British finance minister George Osborne has laid the groundwork for a partial revamp at the Bank of England when new Governor Mark Carney arrives in July, but more radical options remain off-limits.

Trying to keep consumer price inflation at 2 percent will continue to be the central bank's main job, even after the biggest change to its monetary policy remit since it gained operational independence in 1997.

The new mandate Osborne announced on Wednesday is in many ways a tidying-up exercise, giving formal backing to the central bank's current practice of letting inflation overshoot its target if the alternative would be an economic slump.

Carney may also be able to import new tactics such as making long-term commitments to low interest rates which he has championed at the Bank of Canada and have found favor at the U.S. Federal Reserve.

Britain's economy has been stagnant for the past two years, in the face of Bank of England bond buying and schemes to boost lending, fueling speculation Osborne could order major change.

But despite his mantra of "monetary activism with fiscal responsibility", Osborne did not ask the central bank to target growth as well as inflation, stressing "the primacy of price stability and the inflation target".

(Read More: Britain's Growth Halved, Osborne Turns to Bank of England for Help)

The head of Britain's debt agency - who will be responsible for selling around 151 billion pounds of government bonds in the coming year to fund the country's budget deficit - told Reuters the news would reassure investors.

Some in financial markets had speculated Osborne could ask the BoE to adopt a Fed-style dual growth and inflation mandate, or to target a new measure of inflation which includes housing costs and has been persistently lower than the existing measure.

The pound rose in value against the dollar on Wednesday after the remit announcement as investors took it to represent a smaller move than some had feared.

"The new remit is more a clarification than a change in mandate," said Investec economist Philip Shaw. "The changes are sensible, and therefore welcome ... but at this stage it is difficult to conclude that they represent a shift to 'monetary activism' as the chancellor claims."

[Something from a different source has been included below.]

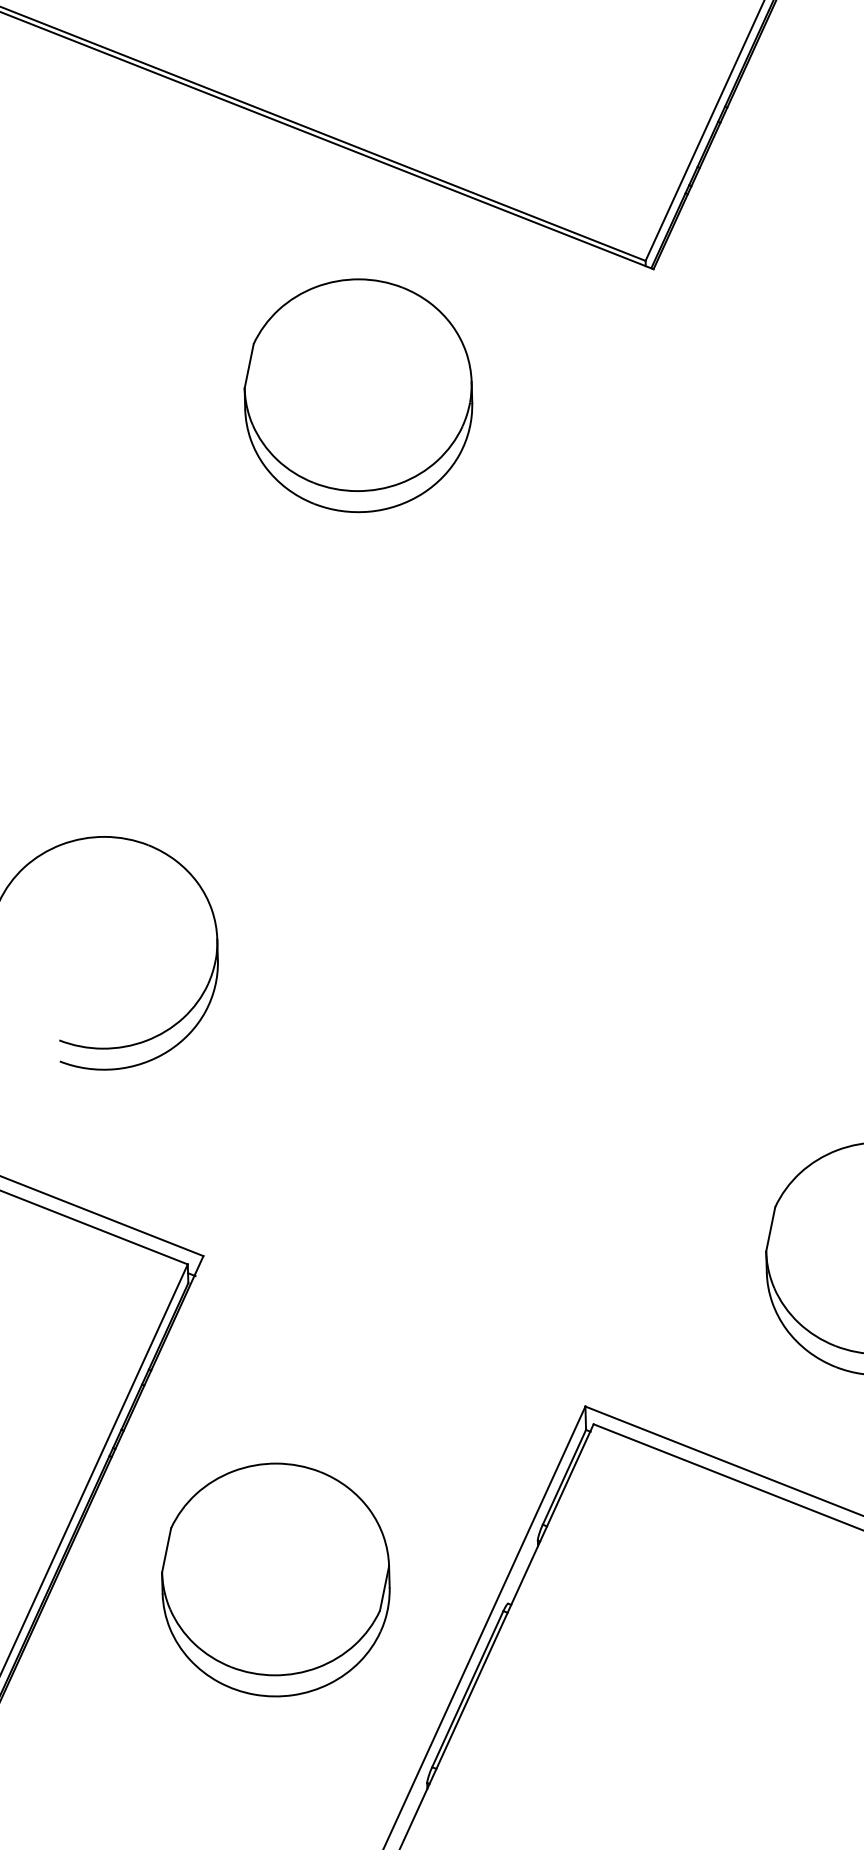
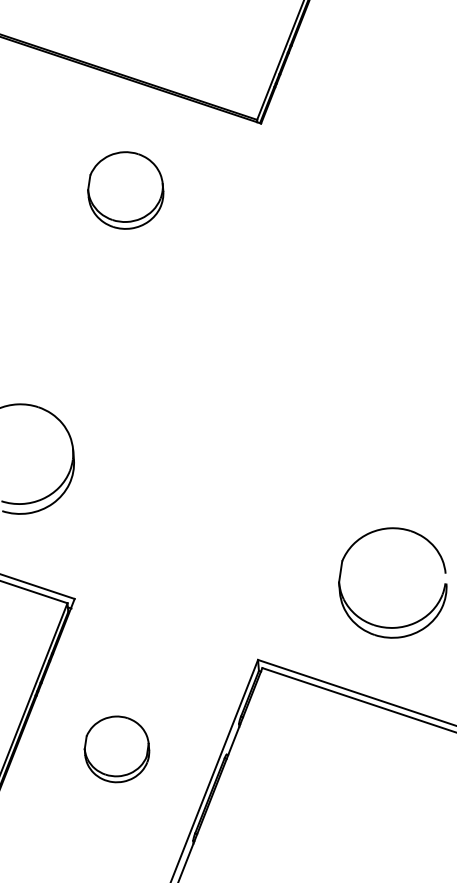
part: (358, 395) -> (125, 190), size x0.7
part: (274, 1580) -> (116, 749), size x0.6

Ed Balls, finance spokesman for the opposition Labour party, quipped that it was Osborne who needed to change his remit, not the BoE, and a senior Treasury official acknowledged that the new remit amounted to "evolution rather than revolution".

The British central bank has been innovative since 2009, when it launched a program of asset purchases with newly created money - also known as quantitative easing - which has sucked up 375 billion pounds of government debt to date.

Forward Guidance?

The biggest change in the new remit is a request for the central bank to publish a report in August into the merits of using so-called "state-contingent intermediate thresholds".

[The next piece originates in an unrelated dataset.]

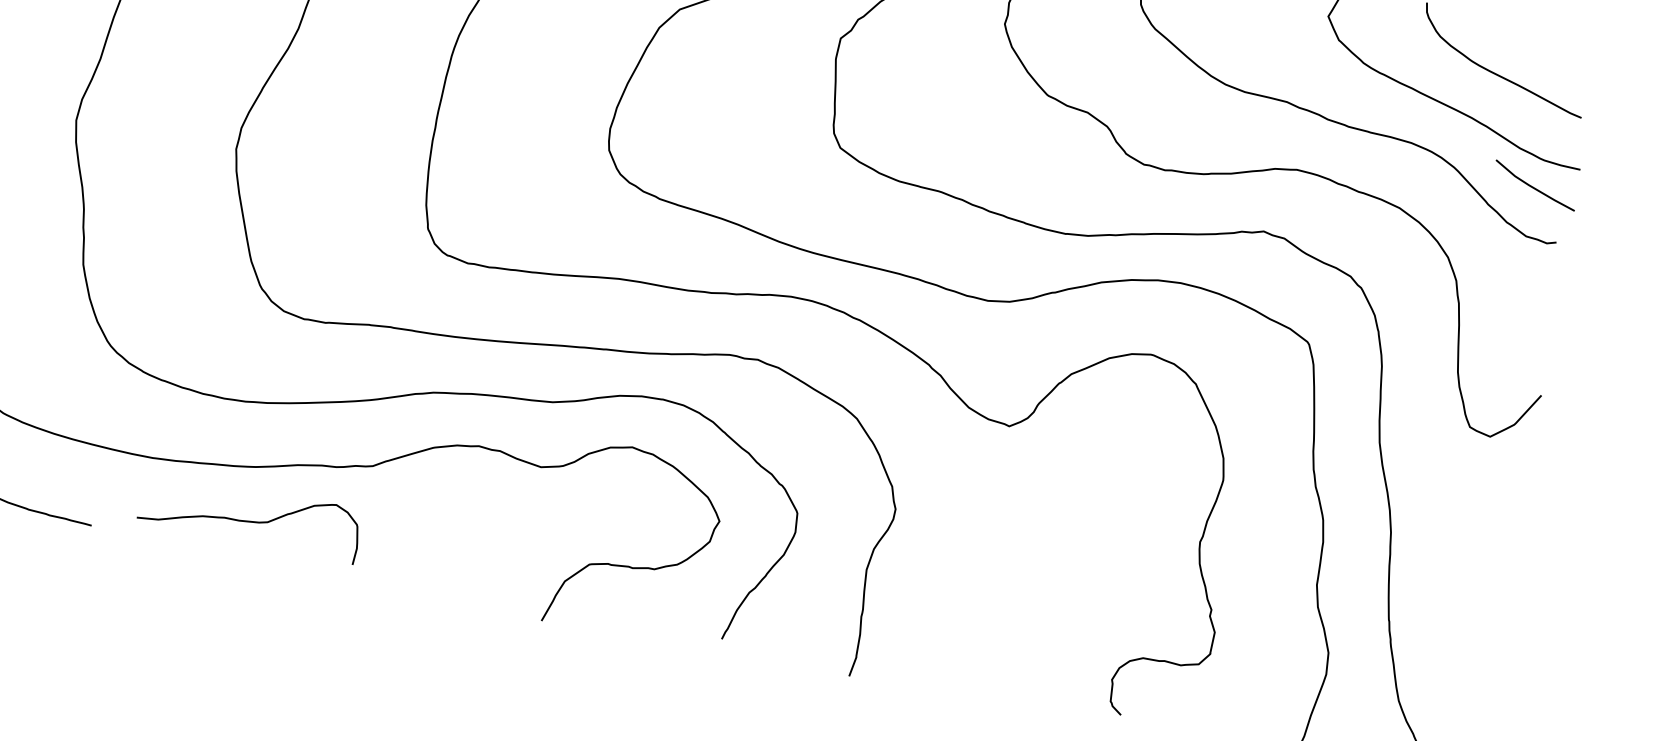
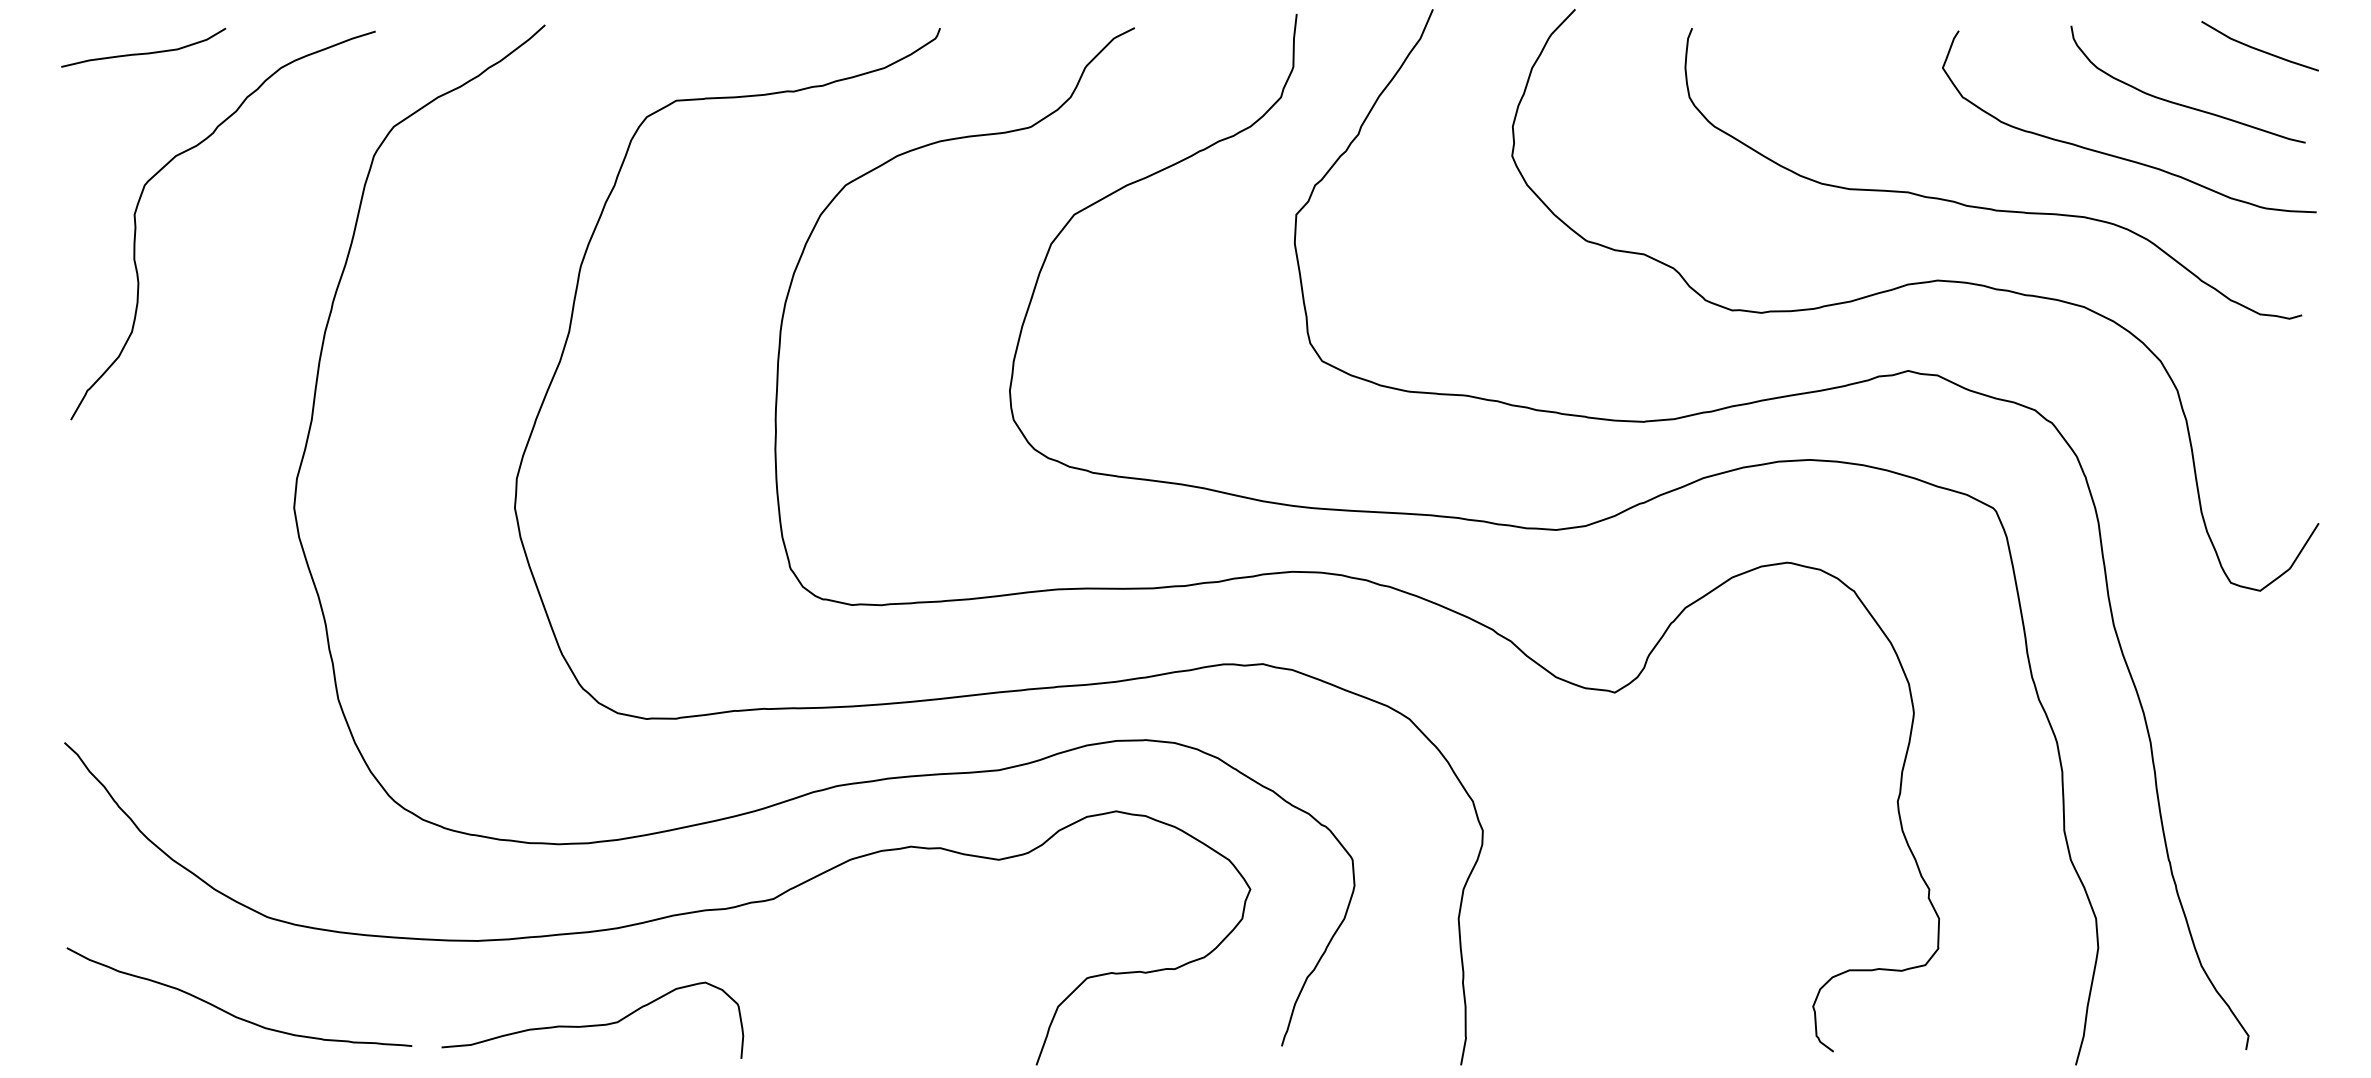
line: (1533, 186) -> (2258, 48), moved
curve: (249, 520) -> (592, 1024), moved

Translated into plain English, this could mean committing to buy more government bonds until unemployment falls below a certain level or inflation rises well above its target.

The Fed and the Bank of Canada have done this sort of thing since the financial crisis. But the BoE has avoided it because of doubts over whether it was consistent with its remit, and a strong reluctance from long-serving Governor Mervyn King and other officials to pre-commit to policy moves.

The Bank of England may find it easier to make this change when Carney arrives, said Rob Wood, a former BoE economist who now works for Berenberg Bank, possibly easing the launch of more bond-buying.

"The chancellor has crossed his fingers and is waiting for the cavalry, in the shape of Mark Carney, to come and save the day," he said.

"Forward guidance is Carney's calling card. As practiced by the Fed, an example Osborne specifically referred to, guidance comes hand in hand with further asset purchases, so we continue to expect ... more asset purchases after Carney takes over."

However he will still have to get the other eight members of the Monetary Policy Committee (MPC) on board, which may prove tougher than in Canada.

Not only are MPC members encouraged to make their disagreements about the right course for policy public - unlike in Canada - but some have said they see little reason for markets to believe long-term policy commitments that are intended to outlast the policymakers themselves.

Shortly before the new remit was published on Wednesday minutes of the BoE's last policy meeting showed officials split over further asset purchases. Some worried they could further weaken sterling, which has already lost around 7 percent against the dollar this year, and push up inflation.

(Read More: Sterling Seen 'Properly Valued': Bank of England's King)

Other changes to the remit are more minor, and are likely to find greater consensus on the MPC.

The new remit makes clearer that inflation may sometimes exceed its target, but also places a greater onus on the MPC to explain what trade-offs it is making when it allows inflation to do so.

The MPC must also take account of the BoE's new financial supervision powers which come into force in April.

Although another bank committee has most of the tools to control financial bubbles, the MPC is also now allowed to take action such as raising interest rates to pop an asset bubble if other tools fail.